Benchmarking Distributed GEMM Algorithms

Laurent Fainsin

Introduction

In this report, we present the results of a benchmark study on three variations of the distributed matrix-matrix multiplication (GEMM) algorithm: blocking peer-to-peer communication, blocking collective communication, and non-blocking peer-to-peer communication. The GEMM operation is a fundamental operation in high performance scientific computing, and these three algorithms represent different approaches to implementing it in a distributed environment. The goal of the study was to assess the scalability of the algorithms and the impact of their different approaches on performance. The results of the study will provide insights into the strengths and limitations of the different algorithms and guide the development of future high performance scientific computing applications. The VITE visualizer will not be used in this report, as its usability is not good.

Methodology

We implemented and benchmarked three variations of the distributed matrix-matrix multiplication (GEMM) algorithm in C using the OpenMPI library. The algorithms were compiled with the smpicc compiler and executed on truite.enseeiht.fr, a machine with two Intel Xeon E5-2620 (totaling 32 cores). For each combination of the number of nodes (p and q), the problem dimensions (m, n and k) and “hyperparameters” such as the look-ahead la and the square block dimension b, we recorded the execution speeds and plotted them using matplotlib in python. All runs were repeated 5 times (--niter) to denoise the plots.

Results

Scalability according to m, n and k

We decide that m = n = k (for simplicity). We also set p = 10, q = 10, la = 10 and np = 100.

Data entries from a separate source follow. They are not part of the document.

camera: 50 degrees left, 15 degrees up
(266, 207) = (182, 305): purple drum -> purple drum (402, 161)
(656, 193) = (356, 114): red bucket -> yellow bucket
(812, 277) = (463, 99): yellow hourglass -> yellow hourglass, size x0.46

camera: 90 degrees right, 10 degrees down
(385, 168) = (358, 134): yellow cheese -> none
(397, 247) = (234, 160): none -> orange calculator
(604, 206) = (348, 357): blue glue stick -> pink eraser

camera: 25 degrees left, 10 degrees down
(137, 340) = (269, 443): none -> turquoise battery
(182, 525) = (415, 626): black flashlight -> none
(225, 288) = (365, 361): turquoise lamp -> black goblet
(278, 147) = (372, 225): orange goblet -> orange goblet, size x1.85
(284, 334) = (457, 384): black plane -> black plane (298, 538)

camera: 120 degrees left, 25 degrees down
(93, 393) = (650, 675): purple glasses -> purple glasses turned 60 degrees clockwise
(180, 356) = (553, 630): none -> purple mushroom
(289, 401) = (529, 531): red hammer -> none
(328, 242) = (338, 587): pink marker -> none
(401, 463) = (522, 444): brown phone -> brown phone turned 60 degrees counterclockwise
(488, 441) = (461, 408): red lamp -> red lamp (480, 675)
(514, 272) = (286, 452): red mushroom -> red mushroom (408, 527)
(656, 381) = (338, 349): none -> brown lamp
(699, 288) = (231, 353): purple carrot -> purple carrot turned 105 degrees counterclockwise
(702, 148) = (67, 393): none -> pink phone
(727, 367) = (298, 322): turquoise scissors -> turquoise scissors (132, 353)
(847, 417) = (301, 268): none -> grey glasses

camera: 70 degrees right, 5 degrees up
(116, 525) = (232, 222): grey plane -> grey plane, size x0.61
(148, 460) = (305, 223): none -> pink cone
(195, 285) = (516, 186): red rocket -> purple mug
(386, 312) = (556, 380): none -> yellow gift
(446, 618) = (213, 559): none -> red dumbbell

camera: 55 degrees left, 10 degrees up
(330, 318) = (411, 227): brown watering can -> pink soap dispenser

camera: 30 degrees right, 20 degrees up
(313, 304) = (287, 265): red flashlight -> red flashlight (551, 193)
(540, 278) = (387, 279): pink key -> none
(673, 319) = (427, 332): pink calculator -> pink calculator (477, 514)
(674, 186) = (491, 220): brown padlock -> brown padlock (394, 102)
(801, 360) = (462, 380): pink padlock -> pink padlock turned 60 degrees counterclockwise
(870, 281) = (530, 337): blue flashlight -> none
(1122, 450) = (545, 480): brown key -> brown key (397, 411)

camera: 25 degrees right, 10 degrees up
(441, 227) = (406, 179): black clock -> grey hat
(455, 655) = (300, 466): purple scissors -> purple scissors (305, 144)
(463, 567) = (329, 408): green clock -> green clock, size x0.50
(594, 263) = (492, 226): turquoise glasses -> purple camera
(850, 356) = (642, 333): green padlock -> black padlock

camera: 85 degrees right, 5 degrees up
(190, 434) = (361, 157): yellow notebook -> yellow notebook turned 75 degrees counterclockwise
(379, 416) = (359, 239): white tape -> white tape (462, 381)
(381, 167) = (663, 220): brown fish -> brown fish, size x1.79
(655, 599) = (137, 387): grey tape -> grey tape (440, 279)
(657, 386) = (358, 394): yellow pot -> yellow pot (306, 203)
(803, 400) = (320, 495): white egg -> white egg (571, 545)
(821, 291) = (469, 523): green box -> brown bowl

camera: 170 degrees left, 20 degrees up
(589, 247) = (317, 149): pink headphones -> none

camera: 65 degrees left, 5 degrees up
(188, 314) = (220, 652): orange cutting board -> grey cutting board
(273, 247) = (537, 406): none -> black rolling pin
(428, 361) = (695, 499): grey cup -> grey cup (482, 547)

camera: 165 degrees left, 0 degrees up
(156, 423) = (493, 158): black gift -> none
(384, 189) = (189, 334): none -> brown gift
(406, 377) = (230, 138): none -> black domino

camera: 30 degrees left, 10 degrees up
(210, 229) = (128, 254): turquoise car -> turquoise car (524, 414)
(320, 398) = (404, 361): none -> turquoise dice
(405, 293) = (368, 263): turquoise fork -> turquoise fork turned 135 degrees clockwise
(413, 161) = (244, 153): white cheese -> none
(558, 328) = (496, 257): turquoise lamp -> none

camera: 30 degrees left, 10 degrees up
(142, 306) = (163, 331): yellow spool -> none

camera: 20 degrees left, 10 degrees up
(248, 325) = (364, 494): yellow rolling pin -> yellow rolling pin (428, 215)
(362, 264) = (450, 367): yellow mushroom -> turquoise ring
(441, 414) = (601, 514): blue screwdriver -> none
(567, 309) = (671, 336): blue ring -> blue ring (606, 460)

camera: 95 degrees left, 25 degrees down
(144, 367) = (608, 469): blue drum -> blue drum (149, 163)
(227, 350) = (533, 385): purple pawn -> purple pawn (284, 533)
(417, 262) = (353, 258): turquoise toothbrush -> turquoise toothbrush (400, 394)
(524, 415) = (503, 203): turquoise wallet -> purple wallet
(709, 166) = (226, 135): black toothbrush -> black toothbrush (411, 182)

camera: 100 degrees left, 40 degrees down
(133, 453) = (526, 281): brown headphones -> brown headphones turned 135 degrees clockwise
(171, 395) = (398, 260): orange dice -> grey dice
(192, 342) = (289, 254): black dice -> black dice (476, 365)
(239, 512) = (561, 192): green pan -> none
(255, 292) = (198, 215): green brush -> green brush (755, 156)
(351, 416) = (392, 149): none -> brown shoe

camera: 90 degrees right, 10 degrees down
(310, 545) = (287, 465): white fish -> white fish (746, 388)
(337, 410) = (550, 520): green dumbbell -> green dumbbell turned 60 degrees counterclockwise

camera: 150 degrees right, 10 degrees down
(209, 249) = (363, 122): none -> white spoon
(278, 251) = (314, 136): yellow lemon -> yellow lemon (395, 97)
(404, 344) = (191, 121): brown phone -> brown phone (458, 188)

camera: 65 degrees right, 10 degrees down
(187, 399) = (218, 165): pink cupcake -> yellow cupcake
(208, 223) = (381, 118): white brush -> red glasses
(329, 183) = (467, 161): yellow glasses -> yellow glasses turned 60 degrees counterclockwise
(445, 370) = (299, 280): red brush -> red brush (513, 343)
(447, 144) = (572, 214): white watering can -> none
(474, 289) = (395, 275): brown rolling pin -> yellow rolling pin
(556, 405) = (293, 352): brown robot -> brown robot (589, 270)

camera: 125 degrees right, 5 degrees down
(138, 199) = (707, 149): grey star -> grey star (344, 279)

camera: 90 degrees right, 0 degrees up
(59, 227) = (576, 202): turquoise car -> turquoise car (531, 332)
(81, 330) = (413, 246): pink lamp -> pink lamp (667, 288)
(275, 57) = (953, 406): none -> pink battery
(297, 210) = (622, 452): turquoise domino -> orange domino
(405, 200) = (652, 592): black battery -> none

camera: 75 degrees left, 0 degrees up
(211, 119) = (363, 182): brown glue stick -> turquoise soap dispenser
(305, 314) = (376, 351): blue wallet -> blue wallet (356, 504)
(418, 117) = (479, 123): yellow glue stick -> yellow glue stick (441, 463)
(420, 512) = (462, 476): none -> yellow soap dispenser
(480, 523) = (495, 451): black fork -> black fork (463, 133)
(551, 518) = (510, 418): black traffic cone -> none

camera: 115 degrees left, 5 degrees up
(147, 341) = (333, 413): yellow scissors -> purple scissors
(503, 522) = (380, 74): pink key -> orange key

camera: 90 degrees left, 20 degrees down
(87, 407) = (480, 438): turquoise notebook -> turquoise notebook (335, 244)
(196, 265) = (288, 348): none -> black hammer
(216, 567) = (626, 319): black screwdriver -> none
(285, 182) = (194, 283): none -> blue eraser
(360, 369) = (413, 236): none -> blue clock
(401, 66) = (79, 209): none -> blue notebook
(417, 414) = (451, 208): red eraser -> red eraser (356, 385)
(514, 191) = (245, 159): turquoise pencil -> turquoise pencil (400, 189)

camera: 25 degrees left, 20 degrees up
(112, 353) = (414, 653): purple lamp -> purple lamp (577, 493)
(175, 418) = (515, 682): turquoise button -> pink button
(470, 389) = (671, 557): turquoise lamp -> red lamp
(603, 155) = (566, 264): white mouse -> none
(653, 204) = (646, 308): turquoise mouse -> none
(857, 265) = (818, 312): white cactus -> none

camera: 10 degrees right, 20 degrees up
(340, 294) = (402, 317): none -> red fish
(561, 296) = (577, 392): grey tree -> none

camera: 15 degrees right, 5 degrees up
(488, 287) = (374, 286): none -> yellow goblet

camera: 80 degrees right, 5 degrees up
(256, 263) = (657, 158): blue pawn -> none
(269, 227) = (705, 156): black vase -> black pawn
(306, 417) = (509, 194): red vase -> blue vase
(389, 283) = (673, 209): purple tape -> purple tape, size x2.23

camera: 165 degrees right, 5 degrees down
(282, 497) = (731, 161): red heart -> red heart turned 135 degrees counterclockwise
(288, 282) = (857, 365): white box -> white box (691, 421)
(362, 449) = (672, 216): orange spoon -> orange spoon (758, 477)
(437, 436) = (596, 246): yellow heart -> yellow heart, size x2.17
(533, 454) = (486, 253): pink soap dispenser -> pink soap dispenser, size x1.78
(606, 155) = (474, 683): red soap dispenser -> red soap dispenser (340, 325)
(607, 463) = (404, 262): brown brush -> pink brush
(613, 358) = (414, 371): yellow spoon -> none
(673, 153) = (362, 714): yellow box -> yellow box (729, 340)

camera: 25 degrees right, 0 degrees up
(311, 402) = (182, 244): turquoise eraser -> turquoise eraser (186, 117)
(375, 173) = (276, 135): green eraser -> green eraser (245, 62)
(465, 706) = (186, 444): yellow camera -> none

Here are our results for b = 100:

mnk_time_b100.png mnk_gflops_b100.png

And for b = 1000:

mnk_time_b1000.png mnk_gflops_b1000.png

From these plots we conclude that the Non-blocking peer-to-peer communications algorithm (p2p-i-la) scales way better than the two others algorithms. The Blocking peer-to-peer communication (p2p) and Blocking collective communication (bcast) have similar performances, although bcast seems slightly better. We also do not observe a decreasing yield with respect to Gflops, these algorithms seem fully scalable from the resources (truite.enseeiht.fr) we have at our disposal.

Scalability according to p, q and np

We decide that q = 1 and np = q (for simplicity). We also set la = 10, b = 100, n = 1000, m = 1000 and k = 1000.

pq_time.png pq_gflops.png

From these plots we conclude that low and high numbers of nodes is not beneficial for performance. This seems natural and we deduce that optimal performance is achieved when p is equal to our number of cpu cores (32 in our case as we only have one machine).

Impact of look-ahead la

In the Non-blocking peer-to-peer communications algorithm (p2p-i-la) we define a lookahead value la, which is the number of blocks to overlap communication and computation. This can help our algorithm to be more efficient by caching our next operations.

la_time.png la_gflops.png

From these figures, we conclude that it is not useful to select a lookahead value exceeding 10. The performance gain seems to stagnate after this critical value of 10 (even at very high lookahead values such as 10000).

Impact of block dimension b

We set la = 10, np = 16, p = 4, q = 4, n = 5000, m = 5000 and k = 5000.

b_time.png b_gflops.png

From these figures, we guess that low and high values of b seem to hurt performance. We deduce that well chosen values of b (approximately such that b = n/np) allow for optimal performances.

Conclusion

In conclusion, this report presents the results of a benchmark study on three variations of the distributed matrix-matrix multiplication (GEMM) algorithm. The results of the study provide insights into the strengths and limitations of the different algorithms and guide the development of future high-performance scientific computing applications. It was observed that the Non-blocking peer-to-peer communications algorithm (p2p-i-la) scales better than the other two algorithms, blocking peer-to-peer communication (p2p) and blocking collective communication (bcast). It was also observed that the optimal performance is achieved when the number of nodes (p) is equal to the number of CPU cores. Additionally, the study also concludes that it is not useful to select a lookahead value exceeding 10 in the Non-blocking peer-to-peer communications algorithm and the performance gain seems to stagnate after this critical value. The parameter of block dimension b also has impact on the algorithm performance.